An Inside Job: Combating Employee Crime
The following material is provided for informational purposes only. Before taking any action that could have legal or other important consequences, speak with a qualified professional who can provide guidance that considers your own unique circumstances.
Lately, a lot of attention has been given to the rise in criminal activities targeting manufacturing and service companies both large and small. Criminals worldwide are attacking businesses with highly sophisticated computer techniques such as ransomware, phishing, and other electronic "weapons." Meanwhile, companies are also being targeted by intruders with acts of vandalism, arson, and other destructive actions during sparks of civil unrest.
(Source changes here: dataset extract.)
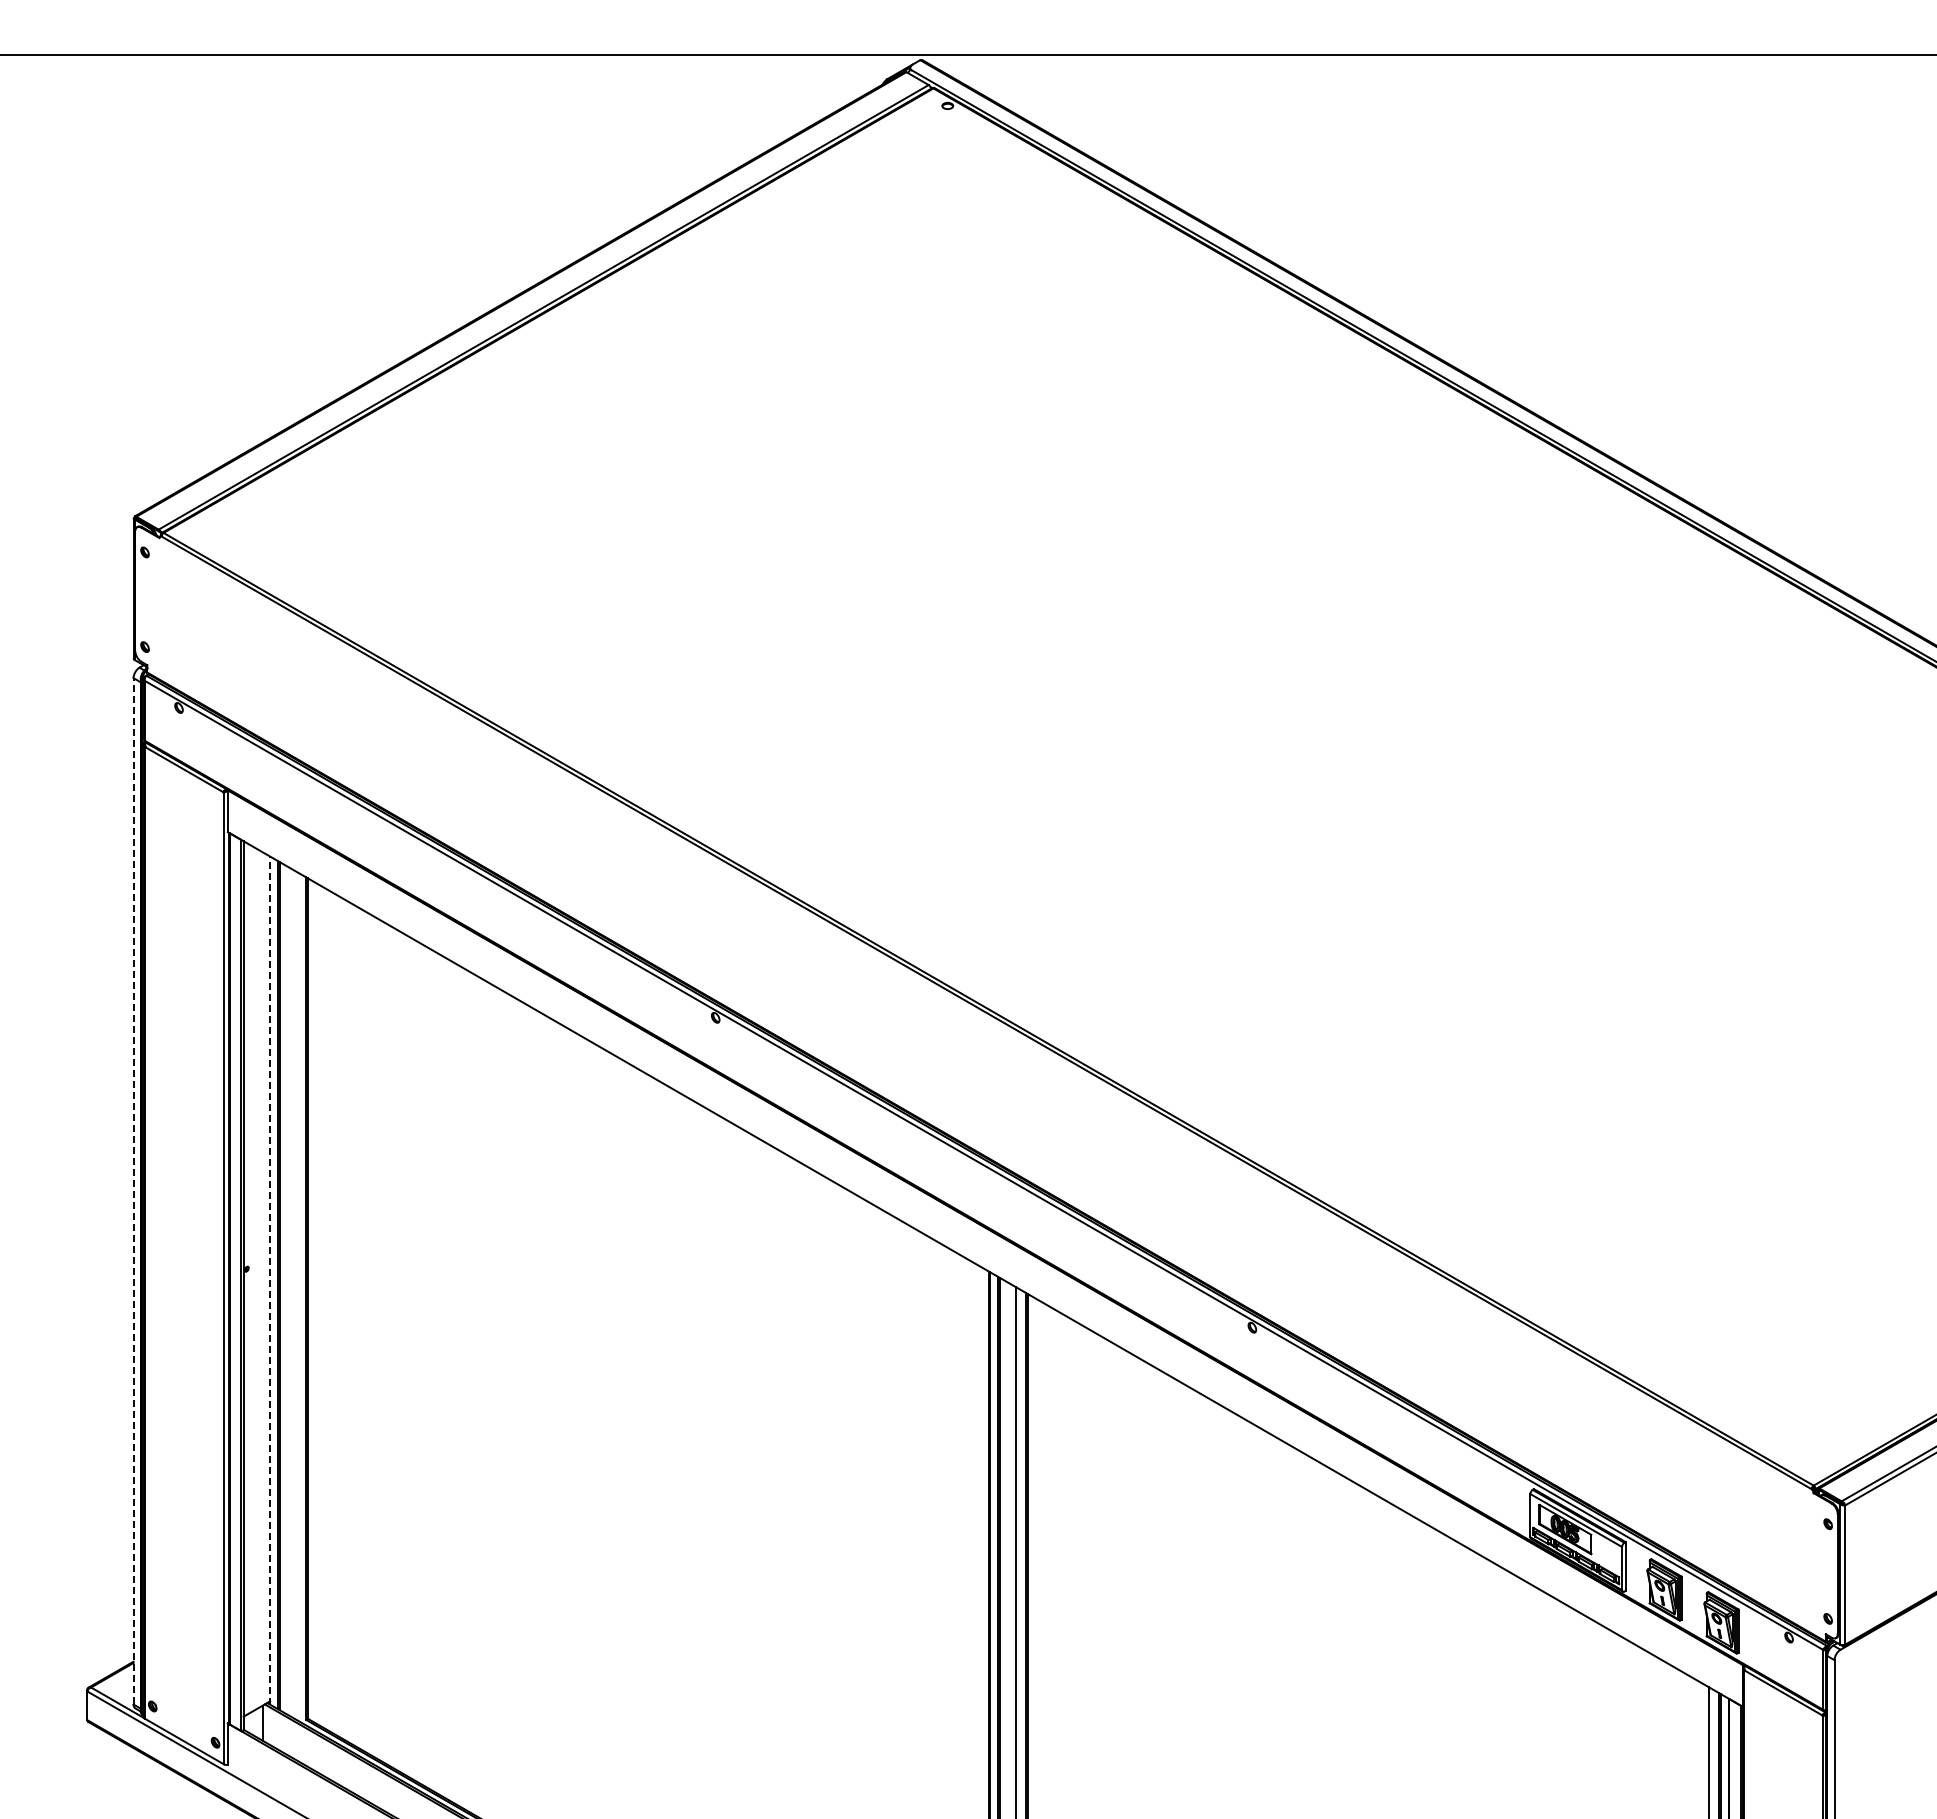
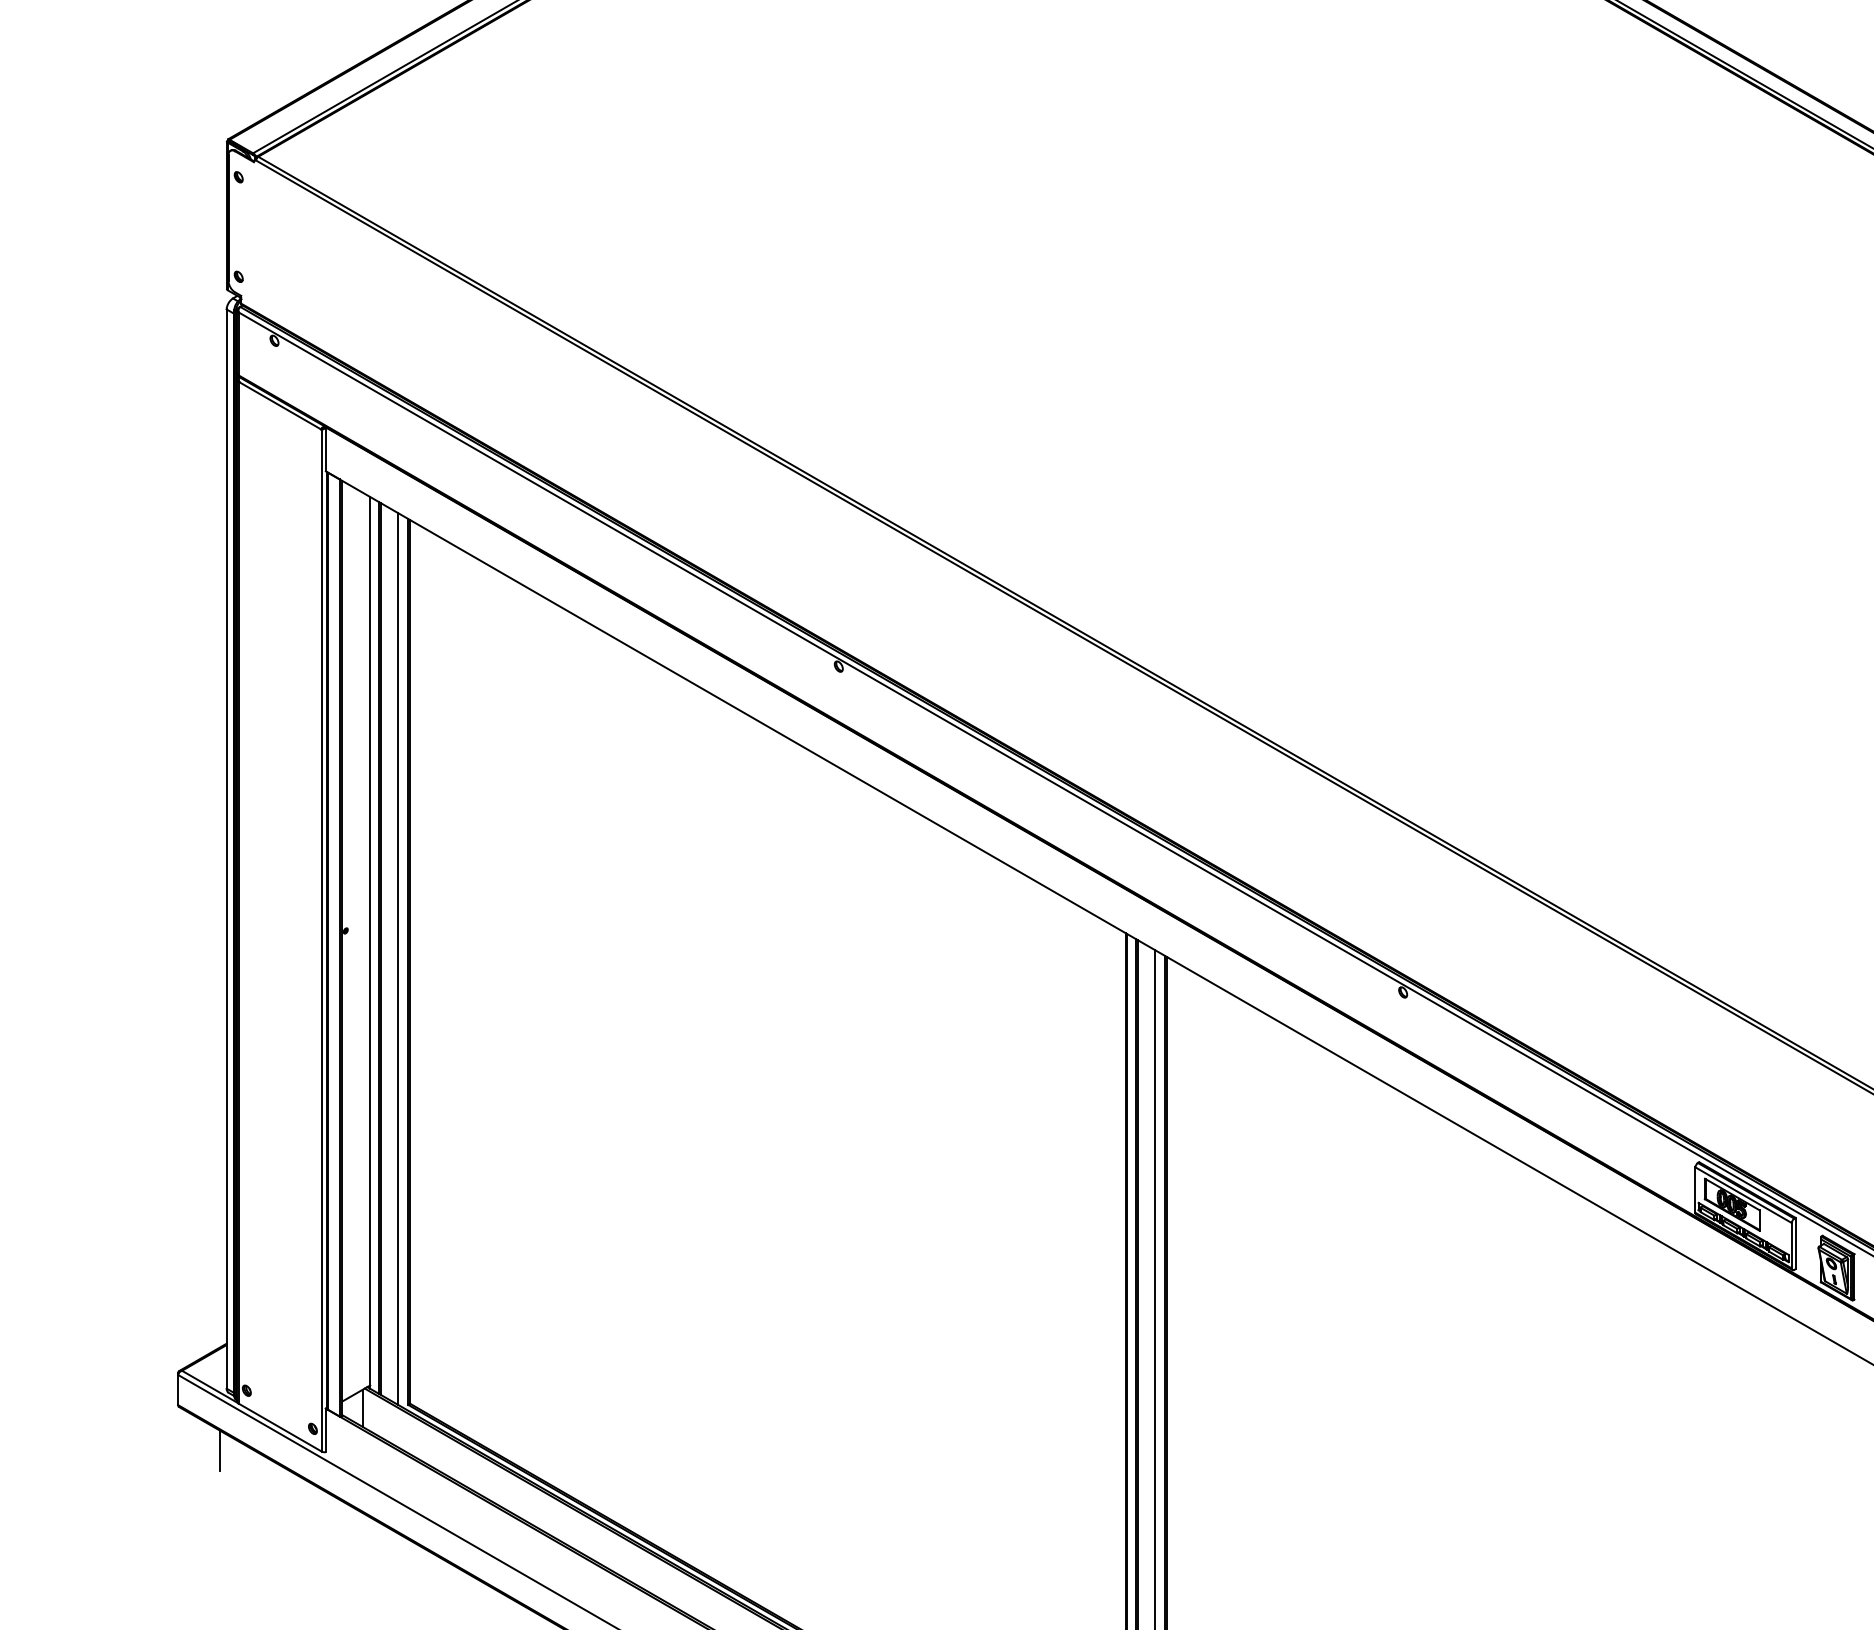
line: (133, 1190) -> (226, 848), dashed -> solid
line: (270, 1280) -> (370, 942), dashed -> solid
line: (296, 1295) -> (398, 958), added
line: (127, 1763) -> (220, 1450), added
The headlines and news flashes paint a disheartening picture for business owners just trying to make a living by offering needed products and services.
As troublesome as these acts of theft and destruction may be, there is a whole other category of crime that makes business owners cringe: employee fraud. The thought that employees of all ranks and occupations are pilfering company money, stealing company goods and equipment or otherwise robbing the company blind is almost, well, unthinkable.
Yet, employee crime occurs every day. The scope of the problem is clearly illustrated by a landmark study published by the Association of Certified Fraud Examiners (ACFE). For the past 25 years, the ACFE has published its Report to the Nations, which studies the cost of occupational fraud to businesses and government agencies across the globe. The ACFE defines occupational fraud as "fraud committed by individuals against the organizations that employ them."
The latest edition of the ACFE's Report to the Nations, The 2020 Global Study on Occupational Fraud & Abuse, serves as a wake-up call for business owners, executives and managers. Here are some of the most pertinent findings from this latest study:
The typical organization loses 5% of its revenues each year to occupational fraud.
The median per-case loss caused by occupational fraud is $125,000. The average per-case loss due to occupational fraud is $1,509,000.
21% of the fraud cases have losses of $1 million or more.
It typically takes 14 months to discover that occupational fraud is occurring, with an average monthly cost of $8,300.
In approximately 33% of the cases, the perpetrator is committing multiple forms of fraud.
Small companies tend to suffer a disproportionate amount of large losses, mostly the result of billing, payroll and check payment fraud.
Among the three major types of occupational fraud (asset misappropriation, corruption and financial statement fraud), asset misappropriation schemes are the most common, representing 83% of fraud cases. The median loss of such cases is $100,000.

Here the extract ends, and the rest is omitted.